Tuning Middle Distance

1. Turn robot 90 degrees counterclockwise.
2. Record the robot's Y position and heading from odom.
3. Set the new MIDDLE_DISTANCE as OLD_MIDDLE_DISTANCE + (ODOM_Y / (ODOM_HEADING * PI / 180)). (ODOM_HEADING * PI / 180 is the heading of the robot in radians)
4. Reupload code with new MIDDLE_DISTANCE.
5. Repeat until the robot's Y position after the turn is close to zero.

PID Tuning

General PID Tuning Principles

For drivetrain PID, PD control is generally fine, with a little bit of I if necessary.

1. Increase kP until the robot oscillates around the target.
2. Increase kD until the robot no longer overshoots the target.
3. If the robot is still a little bit off from the target, increase kI until this no longer happens.

Angular PID Tuning

When tuning angular PID, it helps to first tune in ASYNC mode to remove interference from the settler.
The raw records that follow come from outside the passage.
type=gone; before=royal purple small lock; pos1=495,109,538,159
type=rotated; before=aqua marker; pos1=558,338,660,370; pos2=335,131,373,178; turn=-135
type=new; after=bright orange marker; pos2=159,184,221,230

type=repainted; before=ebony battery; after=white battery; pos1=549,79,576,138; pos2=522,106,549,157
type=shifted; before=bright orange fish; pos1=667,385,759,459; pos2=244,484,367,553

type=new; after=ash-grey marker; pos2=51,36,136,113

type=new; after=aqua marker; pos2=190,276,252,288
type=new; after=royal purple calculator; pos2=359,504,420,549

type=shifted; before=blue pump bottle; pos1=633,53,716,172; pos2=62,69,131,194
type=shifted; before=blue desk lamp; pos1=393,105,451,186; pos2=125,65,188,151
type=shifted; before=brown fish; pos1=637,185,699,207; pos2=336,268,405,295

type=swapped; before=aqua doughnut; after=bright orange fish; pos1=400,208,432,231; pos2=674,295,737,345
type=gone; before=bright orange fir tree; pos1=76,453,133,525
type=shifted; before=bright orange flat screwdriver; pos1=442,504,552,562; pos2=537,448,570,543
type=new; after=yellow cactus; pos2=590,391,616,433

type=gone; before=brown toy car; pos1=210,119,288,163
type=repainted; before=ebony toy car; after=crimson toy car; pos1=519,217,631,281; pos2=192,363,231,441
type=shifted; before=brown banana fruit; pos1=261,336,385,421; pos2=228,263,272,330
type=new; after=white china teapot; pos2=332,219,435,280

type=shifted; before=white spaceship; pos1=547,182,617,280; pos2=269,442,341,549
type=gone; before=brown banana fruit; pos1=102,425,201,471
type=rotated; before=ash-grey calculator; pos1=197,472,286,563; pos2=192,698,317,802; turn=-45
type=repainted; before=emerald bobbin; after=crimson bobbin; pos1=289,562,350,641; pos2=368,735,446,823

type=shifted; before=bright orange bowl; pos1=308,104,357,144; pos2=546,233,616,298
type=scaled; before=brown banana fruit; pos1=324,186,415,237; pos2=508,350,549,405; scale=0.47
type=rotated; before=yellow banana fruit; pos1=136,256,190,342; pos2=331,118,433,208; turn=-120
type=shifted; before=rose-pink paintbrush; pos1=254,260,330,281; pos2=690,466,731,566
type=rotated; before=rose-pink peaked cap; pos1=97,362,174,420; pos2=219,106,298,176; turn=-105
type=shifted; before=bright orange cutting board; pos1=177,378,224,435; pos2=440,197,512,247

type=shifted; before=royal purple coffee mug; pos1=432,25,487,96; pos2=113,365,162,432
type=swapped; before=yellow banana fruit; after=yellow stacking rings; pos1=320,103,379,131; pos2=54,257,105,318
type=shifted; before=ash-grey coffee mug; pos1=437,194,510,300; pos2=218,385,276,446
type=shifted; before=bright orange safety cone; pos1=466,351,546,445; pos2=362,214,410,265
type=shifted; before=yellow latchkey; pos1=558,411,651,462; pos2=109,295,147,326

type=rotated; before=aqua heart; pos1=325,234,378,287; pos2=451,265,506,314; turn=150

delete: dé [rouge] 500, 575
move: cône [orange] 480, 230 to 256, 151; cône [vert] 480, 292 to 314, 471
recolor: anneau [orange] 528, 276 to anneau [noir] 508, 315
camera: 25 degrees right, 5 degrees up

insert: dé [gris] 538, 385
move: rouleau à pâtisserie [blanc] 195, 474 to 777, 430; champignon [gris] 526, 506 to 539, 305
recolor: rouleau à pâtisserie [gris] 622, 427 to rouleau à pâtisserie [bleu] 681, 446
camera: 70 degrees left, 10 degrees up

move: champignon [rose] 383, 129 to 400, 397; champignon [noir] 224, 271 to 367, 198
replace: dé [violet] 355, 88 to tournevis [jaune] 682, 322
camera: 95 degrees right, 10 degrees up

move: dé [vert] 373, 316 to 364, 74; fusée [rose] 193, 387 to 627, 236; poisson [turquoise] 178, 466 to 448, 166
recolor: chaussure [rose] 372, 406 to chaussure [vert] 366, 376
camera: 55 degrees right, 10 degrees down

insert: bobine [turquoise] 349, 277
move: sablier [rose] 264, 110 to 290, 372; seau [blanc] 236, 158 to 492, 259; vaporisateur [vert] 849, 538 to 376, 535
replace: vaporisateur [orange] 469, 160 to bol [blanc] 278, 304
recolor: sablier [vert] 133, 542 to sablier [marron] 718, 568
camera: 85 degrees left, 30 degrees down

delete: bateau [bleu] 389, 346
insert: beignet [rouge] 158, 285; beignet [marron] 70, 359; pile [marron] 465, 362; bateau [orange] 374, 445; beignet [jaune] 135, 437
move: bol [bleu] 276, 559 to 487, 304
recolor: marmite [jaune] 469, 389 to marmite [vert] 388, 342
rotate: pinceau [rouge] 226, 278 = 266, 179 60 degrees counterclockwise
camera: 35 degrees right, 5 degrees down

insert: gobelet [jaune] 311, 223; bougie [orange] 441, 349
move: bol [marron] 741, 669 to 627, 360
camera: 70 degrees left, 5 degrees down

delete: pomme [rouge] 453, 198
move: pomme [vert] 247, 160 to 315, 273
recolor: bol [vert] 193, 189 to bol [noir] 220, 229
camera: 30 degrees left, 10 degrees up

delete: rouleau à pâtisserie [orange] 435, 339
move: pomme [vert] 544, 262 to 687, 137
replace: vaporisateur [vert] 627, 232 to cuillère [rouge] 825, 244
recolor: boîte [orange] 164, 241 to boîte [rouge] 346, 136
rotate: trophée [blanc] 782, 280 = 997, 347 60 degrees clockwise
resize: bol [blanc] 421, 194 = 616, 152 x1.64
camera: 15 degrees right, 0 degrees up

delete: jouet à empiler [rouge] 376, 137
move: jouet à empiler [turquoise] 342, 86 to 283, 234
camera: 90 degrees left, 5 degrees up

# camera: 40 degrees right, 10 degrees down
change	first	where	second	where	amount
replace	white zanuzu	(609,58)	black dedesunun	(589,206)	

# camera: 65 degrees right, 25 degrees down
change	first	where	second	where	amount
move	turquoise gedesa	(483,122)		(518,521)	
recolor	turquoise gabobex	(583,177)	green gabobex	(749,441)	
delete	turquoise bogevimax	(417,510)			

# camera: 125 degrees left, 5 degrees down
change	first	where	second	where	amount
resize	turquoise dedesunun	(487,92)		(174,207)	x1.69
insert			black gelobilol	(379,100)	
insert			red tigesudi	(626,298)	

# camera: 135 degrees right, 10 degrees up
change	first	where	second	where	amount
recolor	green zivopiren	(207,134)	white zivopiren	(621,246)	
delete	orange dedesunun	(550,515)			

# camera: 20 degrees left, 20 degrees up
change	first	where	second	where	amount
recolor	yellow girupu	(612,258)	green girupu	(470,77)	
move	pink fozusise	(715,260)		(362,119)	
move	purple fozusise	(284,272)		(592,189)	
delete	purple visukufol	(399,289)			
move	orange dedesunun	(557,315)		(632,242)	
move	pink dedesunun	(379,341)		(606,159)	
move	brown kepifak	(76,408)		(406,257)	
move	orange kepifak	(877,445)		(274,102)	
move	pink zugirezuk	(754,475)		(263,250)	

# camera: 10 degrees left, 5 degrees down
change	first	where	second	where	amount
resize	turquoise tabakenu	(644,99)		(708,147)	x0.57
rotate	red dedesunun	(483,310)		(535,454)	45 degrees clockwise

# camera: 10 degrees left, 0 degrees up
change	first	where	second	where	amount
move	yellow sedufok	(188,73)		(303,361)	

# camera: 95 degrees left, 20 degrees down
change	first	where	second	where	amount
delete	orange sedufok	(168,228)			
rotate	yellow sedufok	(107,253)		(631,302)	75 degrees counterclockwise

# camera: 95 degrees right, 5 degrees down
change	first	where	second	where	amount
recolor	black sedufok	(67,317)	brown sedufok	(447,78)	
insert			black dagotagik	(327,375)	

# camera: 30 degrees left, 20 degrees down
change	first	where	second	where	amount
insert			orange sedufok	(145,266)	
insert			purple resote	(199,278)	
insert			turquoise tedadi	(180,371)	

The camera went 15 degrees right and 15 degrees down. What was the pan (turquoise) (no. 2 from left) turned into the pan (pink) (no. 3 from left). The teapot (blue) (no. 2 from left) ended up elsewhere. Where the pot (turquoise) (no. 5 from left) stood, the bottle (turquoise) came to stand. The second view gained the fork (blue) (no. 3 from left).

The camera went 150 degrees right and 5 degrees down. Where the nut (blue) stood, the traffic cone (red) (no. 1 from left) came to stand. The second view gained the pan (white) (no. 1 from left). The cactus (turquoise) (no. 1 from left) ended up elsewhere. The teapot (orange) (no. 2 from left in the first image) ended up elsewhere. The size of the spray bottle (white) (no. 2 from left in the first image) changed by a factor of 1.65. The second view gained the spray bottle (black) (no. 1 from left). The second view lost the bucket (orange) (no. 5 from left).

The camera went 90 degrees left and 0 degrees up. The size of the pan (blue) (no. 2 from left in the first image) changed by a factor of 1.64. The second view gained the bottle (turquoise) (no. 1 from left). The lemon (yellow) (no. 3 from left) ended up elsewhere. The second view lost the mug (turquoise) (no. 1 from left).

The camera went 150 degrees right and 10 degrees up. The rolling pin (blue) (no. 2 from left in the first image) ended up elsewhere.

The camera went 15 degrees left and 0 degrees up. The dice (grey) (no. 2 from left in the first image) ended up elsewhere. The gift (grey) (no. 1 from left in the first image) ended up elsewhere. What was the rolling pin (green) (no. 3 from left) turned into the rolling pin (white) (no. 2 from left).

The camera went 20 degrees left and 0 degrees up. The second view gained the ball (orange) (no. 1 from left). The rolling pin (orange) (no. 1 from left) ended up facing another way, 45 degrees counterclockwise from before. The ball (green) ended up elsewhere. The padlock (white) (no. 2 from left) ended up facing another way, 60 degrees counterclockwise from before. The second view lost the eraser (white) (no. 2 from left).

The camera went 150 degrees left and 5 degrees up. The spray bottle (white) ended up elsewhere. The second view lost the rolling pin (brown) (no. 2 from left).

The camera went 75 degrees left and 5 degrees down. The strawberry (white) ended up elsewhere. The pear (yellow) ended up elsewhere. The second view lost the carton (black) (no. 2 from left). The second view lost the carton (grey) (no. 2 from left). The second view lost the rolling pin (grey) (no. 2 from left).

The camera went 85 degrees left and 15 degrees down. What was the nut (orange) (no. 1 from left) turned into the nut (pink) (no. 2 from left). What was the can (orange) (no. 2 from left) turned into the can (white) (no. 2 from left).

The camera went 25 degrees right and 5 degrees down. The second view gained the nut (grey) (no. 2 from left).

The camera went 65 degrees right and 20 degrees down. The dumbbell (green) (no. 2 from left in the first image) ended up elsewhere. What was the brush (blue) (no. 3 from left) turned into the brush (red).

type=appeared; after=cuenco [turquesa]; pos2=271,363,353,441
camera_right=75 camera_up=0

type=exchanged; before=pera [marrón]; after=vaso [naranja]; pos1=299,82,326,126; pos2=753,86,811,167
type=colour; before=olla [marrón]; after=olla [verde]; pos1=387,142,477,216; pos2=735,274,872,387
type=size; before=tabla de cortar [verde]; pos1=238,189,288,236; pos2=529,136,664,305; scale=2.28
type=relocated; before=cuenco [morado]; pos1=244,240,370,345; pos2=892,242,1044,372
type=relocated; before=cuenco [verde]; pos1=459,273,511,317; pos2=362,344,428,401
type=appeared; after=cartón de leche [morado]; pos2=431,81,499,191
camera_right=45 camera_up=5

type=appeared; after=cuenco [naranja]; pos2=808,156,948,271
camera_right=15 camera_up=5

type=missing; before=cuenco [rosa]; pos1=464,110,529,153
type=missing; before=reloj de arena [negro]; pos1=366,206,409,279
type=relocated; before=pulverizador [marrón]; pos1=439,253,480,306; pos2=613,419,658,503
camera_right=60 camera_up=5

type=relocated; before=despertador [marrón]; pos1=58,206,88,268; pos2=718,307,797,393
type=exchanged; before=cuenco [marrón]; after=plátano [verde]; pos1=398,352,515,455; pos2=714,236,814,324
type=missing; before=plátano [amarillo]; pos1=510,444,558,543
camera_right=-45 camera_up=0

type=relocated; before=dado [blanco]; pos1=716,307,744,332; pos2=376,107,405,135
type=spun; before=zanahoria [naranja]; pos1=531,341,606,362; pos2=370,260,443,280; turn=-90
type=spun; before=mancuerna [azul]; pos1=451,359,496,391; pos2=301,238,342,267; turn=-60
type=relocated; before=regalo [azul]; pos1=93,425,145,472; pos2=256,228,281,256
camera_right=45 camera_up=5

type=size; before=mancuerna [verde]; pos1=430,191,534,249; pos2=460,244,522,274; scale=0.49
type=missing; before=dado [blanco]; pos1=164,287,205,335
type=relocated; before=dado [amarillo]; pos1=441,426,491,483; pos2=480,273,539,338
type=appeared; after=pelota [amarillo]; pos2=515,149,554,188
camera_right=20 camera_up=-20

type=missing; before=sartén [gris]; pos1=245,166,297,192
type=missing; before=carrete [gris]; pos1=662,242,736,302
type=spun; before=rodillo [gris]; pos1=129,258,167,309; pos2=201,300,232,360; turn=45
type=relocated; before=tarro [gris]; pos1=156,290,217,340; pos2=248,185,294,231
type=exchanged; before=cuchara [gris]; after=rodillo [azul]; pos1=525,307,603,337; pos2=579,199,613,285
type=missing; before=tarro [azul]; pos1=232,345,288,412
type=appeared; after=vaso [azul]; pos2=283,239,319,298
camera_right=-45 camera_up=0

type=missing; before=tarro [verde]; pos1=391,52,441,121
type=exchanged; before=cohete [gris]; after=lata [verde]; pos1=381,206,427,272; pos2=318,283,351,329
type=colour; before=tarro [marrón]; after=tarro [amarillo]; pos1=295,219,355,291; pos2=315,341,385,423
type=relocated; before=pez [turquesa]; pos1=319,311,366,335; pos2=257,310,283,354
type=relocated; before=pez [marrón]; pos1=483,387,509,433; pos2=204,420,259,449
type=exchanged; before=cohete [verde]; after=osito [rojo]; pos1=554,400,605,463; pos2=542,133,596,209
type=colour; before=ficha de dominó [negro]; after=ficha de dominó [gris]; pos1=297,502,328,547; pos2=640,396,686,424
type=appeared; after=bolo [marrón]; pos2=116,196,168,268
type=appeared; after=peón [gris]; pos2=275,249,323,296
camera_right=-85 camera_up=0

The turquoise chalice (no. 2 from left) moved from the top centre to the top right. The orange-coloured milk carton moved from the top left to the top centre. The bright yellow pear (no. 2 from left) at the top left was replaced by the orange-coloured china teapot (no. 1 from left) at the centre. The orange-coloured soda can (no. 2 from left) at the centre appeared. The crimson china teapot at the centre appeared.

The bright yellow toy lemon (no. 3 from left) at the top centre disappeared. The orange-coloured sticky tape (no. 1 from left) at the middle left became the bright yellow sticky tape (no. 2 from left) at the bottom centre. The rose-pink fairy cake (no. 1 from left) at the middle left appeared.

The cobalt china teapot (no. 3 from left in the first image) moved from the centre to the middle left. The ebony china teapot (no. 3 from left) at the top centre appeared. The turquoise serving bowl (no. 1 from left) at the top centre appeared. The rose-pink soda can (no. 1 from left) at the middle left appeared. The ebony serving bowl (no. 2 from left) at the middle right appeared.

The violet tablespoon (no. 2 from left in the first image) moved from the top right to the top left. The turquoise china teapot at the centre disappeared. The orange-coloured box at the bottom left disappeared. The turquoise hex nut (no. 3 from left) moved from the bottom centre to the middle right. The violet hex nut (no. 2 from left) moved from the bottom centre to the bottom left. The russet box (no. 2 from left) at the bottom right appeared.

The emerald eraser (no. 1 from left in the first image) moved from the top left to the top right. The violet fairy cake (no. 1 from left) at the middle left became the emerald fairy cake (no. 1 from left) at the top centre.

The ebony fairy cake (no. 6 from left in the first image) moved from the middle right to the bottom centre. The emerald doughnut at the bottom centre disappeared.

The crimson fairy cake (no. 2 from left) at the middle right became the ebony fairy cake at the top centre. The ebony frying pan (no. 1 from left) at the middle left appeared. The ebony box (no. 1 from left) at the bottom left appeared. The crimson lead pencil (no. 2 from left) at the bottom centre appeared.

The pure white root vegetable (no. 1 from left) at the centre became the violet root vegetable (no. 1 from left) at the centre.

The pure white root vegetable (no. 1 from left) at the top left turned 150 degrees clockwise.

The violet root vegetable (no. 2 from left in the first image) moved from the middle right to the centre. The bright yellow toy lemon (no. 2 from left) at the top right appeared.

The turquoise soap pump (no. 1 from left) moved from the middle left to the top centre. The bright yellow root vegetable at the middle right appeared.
// insert this code snippet into your opcontrol
if (master.get_digital_new_press(DIGITAL_A)) {
  arms::odom::reset({0, 0}, 0);
  arms::chassis::turn(90, arms::ASYNC);
  pros::delay(3000);
}

Once the angular PID looks good in ASYNC mode, remove the ASYNC flag and the delay and check if it's still fine.

Linear PID Tuning

Follow a similar procedure as for Angular PID Tuning.

// insert this code snippet into your opcontrol
if (master.get_digital_new_press(DIGITAL_A)) {
  arms::odom::reset({0, 0}, 0);
  arms::chassis::move(24, arms::ASYNC);
  pros::delay(5000);
}

Boomerang Tuning

// insert this code snippet into your opcontrol
if (master.get_digital_new_press(DIGITAL_A)) {
  arms::odom::reset({0, 0}, 0);
  arms::chassis::move({24, 24, 90});
}

Increase TRACKING_KP if the robot doesn't reach the target point and decrease it if the robot starts oscillating too much.

Increase LEAD_PCT to make boomerang more aggressive and decrease it to make boomerang less aggressive.